Just how realistic is that plan to test vast numbers of people regularly and very quickly?

The plan involves increasing current testing alongside developing new, rapid tests. Some are swab tests of the nose and throat, others tests of saliva from spit in a pot. What they have in common is the results can be processed on the spot, without the need to send tests away to a laboratory. But the technology the new tests are based on has not been proven to work yet.

Dr Nathalie MacDermott, infectious diseases expert from King's College London, says the idea of a rapid test is feasible but "we don't know how accurate and sensitive they are yet". And then there are the logistics of getting them to people and collating the results. "Tests could be organised by workplaces and schools," she says. "But then you could have queues of people waiting outside for test results." And how would that be managed if 70,000 people wanted to get into a stadium, for example?

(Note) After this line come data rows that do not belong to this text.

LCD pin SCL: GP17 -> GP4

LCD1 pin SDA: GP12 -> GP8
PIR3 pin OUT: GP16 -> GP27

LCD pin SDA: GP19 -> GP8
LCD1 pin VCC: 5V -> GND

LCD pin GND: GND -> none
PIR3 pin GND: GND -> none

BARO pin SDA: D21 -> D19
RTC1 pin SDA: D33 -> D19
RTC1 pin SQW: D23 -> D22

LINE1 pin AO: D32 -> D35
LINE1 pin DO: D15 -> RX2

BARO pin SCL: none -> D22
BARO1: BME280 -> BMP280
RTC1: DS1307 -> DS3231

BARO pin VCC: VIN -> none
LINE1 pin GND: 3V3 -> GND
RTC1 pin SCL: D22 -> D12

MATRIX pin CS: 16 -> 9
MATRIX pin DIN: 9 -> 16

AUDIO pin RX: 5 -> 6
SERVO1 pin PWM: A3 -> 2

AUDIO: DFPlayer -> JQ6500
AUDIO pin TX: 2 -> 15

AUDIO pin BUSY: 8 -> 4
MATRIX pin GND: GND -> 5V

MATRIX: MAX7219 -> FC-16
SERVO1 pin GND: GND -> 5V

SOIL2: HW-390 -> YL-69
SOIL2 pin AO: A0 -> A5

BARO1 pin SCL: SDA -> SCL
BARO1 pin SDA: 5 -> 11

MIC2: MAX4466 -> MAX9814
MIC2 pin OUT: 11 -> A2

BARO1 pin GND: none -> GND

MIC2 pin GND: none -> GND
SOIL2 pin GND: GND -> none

Prof David Spiegelhalter, statistician from the University of Cambridge, meanwhile, tells BBC News there is a "huge danger" of false positives - people being a given positive test result when they do not actually have the virus. "Mass screening always seems like a good idea in any disease," he says. But tests are rarely 100% accurate. With a 1% rate of false positives, testing the whole UK population of 60 million would see "600,000 people unnecessarily labelled as positive". And this could create challenges if they and their close contacts had to self-isolate and take time off work or school.

Jenny Harries, deputy chief medical officer for England, admits implementing mass testing would be "quite challenging". Rapid tests are already in the pipeline and could be ready in a "reasonably short time frame", she says. But manufacturing, supplying and distributing these tests would be a major hurdle.

Regular asymptomatic testing has only just started in care homes after many months of the government saying it would happen. Wider testing of people without symptoms isn't always useful unless it's carefully managed, because a negative test result doesn't necessarily mean 'not infectious'. It may just mean someone is in the early stages of infection and the test hasn't detected enough virus to give a positive result.
So, in the short term, mass testing isn't going to happen and, when, in the medium to long term, it does, the results will have to be treated with caution .....

Hopefully, a vaccine will arrive before mass testing takes place - administering that to a whole population will be comparatively easy .....

No "Moonshot" this year ..... or next ..... or maybe ever .....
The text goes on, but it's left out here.